Maybe it takes 1 millisecond to write 100KB to a RAM disk and then 1 millisecond to process it. With a socket it would take 1 millisecond to send the data but only 0.1 millisecond to finish processing after all the data has been sent.

The larger the amount of data being sent, the bigger the performance gain for sockets. 10 seconds to write all the data, and another 0.1 millisecond to fnish processing after all data has been sent.

However, a RAM disk is easier to work with. Sockets use streams of data, which is more time consuming in terms of writing the code and debugging/testing it.

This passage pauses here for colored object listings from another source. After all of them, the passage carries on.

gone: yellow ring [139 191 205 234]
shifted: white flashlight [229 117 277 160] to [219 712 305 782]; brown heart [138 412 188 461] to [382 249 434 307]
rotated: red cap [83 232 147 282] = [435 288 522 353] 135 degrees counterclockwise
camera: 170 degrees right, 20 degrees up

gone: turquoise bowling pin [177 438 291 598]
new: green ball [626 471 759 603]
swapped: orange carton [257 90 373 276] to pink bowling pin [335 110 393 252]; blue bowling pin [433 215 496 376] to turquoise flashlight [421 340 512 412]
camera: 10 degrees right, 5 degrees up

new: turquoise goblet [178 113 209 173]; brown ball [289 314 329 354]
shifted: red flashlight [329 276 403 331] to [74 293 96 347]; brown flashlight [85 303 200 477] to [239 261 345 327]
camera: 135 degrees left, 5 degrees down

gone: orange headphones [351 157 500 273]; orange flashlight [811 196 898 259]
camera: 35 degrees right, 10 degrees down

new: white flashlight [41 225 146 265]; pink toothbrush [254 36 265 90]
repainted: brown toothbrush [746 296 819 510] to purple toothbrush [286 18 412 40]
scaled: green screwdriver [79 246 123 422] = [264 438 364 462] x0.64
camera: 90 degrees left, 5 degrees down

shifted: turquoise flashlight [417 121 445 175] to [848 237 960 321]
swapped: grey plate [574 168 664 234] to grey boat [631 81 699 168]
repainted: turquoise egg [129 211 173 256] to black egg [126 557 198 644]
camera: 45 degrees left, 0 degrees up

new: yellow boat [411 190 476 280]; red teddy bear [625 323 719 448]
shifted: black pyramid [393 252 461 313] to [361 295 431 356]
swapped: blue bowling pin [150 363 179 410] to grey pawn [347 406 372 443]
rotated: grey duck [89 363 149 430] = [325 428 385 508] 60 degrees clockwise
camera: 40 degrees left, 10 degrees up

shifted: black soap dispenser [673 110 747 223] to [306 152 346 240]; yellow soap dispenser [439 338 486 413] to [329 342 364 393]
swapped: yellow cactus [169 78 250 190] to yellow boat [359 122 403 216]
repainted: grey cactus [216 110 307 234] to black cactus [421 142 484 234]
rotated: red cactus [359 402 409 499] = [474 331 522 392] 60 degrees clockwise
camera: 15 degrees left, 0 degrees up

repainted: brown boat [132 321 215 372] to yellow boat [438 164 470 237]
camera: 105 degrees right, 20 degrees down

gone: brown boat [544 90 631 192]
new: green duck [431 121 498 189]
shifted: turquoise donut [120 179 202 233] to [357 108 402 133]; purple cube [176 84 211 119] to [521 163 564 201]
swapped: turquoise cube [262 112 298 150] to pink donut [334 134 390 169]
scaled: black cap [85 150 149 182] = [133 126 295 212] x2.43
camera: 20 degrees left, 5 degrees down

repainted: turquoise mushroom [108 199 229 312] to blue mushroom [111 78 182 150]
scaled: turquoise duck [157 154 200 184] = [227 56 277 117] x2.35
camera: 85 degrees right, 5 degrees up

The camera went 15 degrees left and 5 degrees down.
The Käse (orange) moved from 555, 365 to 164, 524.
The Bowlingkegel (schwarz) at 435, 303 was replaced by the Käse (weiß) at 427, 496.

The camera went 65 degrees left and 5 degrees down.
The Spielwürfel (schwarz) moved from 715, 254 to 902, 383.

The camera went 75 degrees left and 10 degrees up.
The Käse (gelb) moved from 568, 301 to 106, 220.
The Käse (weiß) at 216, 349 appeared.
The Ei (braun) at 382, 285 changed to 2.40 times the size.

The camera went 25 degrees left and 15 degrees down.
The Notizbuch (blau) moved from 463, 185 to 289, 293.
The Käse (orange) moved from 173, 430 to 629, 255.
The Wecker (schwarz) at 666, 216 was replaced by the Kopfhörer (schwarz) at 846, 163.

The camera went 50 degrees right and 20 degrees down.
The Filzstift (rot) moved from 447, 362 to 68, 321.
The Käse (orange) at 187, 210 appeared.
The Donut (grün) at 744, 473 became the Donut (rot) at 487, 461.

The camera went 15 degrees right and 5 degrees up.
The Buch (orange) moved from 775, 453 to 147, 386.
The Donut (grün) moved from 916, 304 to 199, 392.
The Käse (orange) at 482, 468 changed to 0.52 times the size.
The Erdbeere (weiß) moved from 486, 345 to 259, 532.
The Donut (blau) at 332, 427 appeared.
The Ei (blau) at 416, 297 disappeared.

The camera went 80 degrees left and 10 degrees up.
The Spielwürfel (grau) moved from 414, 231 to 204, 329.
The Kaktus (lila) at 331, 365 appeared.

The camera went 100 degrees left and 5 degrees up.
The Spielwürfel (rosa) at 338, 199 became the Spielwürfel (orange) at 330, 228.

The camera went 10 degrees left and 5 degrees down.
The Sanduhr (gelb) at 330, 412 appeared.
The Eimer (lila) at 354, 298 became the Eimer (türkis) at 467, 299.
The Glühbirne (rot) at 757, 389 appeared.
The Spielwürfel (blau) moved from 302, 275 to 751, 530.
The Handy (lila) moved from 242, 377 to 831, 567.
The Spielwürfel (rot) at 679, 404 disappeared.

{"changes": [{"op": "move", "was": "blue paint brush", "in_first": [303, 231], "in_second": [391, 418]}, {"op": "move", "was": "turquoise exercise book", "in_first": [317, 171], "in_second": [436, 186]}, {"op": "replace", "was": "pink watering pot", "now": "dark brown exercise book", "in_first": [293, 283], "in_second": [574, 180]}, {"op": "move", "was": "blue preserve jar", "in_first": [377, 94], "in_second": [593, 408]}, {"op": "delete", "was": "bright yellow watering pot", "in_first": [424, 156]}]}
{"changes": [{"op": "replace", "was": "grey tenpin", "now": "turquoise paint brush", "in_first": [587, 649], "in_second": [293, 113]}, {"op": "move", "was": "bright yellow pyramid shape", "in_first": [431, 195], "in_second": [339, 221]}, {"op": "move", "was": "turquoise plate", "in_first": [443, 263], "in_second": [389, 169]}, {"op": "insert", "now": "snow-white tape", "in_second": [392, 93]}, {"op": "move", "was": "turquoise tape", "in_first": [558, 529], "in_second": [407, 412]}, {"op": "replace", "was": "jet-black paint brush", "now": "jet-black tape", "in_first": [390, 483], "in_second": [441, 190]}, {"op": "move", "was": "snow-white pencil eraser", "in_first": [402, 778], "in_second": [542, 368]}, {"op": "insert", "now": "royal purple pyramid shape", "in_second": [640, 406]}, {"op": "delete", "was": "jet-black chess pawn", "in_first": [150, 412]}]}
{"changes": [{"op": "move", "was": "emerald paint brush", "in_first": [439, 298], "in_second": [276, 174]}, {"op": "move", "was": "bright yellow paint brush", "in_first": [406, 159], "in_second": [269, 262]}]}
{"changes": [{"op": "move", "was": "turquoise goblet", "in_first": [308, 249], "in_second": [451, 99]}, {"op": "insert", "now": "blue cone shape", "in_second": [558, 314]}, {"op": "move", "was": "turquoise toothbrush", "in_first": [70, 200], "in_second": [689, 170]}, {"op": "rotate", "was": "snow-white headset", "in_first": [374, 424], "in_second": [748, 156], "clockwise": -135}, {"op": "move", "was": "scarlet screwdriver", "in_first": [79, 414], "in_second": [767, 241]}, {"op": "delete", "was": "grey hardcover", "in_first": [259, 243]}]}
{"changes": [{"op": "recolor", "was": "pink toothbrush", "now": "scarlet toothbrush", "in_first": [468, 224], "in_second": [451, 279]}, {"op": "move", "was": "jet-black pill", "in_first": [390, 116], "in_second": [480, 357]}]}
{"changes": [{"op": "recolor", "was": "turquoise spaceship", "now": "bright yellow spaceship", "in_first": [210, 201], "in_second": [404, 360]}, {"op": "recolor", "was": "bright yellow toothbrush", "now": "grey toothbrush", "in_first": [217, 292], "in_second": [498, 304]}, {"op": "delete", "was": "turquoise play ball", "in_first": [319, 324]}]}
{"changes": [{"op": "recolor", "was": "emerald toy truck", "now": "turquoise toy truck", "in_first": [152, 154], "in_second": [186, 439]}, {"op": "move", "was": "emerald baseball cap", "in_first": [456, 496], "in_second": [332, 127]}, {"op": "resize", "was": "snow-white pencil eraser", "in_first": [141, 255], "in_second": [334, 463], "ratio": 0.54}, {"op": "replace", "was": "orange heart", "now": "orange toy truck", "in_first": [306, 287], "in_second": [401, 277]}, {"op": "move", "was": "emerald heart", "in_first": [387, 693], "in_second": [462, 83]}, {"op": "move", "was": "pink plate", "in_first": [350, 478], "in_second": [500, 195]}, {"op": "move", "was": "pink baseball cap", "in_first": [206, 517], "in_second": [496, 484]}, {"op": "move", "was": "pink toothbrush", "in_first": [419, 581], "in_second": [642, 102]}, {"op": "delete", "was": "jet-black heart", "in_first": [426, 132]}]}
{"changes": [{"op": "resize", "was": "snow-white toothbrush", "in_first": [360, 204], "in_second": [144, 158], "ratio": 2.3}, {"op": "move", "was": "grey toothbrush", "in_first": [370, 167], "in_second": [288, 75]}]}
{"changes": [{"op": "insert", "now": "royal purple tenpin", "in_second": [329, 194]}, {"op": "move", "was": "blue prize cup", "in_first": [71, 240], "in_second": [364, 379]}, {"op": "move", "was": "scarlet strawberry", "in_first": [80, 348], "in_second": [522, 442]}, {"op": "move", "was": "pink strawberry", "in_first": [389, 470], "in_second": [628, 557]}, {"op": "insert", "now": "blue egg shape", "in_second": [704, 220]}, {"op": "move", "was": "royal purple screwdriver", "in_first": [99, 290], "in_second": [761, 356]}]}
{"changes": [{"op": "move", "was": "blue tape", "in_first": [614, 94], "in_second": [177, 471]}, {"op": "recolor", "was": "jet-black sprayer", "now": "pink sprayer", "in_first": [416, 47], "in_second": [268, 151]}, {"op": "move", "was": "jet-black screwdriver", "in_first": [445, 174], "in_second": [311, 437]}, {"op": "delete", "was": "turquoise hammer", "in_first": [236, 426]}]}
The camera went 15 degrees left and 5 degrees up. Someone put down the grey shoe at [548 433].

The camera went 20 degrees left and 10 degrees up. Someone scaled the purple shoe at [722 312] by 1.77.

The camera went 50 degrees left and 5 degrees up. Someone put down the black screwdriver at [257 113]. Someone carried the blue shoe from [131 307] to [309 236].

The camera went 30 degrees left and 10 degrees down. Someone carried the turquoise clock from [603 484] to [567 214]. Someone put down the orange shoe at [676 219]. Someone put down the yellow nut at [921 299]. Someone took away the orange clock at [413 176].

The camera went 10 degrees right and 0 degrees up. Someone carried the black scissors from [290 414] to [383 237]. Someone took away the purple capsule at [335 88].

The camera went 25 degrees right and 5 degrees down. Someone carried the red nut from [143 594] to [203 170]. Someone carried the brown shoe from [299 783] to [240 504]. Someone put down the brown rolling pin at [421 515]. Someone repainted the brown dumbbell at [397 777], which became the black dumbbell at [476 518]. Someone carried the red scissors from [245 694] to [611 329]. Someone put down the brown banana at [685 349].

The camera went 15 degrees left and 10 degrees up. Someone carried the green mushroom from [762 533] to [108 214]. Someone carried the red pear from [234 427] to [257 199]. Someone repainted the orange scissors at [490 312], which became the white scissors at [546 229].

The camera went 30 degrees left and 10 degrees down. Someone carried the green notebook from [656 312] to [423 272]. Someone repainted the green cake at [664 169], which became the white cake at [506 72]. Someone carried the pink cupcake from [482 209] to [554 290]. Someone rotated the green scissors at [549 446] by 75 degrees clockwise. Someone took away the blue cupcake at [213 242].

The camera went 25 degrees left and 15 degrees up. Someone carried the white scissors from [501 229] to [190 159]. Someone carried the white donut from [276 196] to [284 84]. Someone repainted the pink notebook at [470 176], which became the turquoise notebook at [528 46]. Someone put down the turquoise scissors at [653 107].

Also, don't assume you need a ram disk. Depending on how the operating system has been configured writing 100MB to a spinning platter hard drive might simply write it to a RAM cache and then put it on the hard drive later on. You can read it from the temporary RAM cache immediately without waiting for the data to be written to the HDD. Always test before making performance assumptions. Do not assume a HDD is slower than RAM, because it might be optimised out for you silently.

The mac I'm typing this on, which is UNIX just like CentOS, currently has about 8GB of RAM dedicated to holding copies of files it guesses I'm going to read at some point in the near future. I didn't have to create a RAM disk manually, it just put them in RAM heuristically. CentOS does the same sort of thing, you have to test it to see how fast it actually is.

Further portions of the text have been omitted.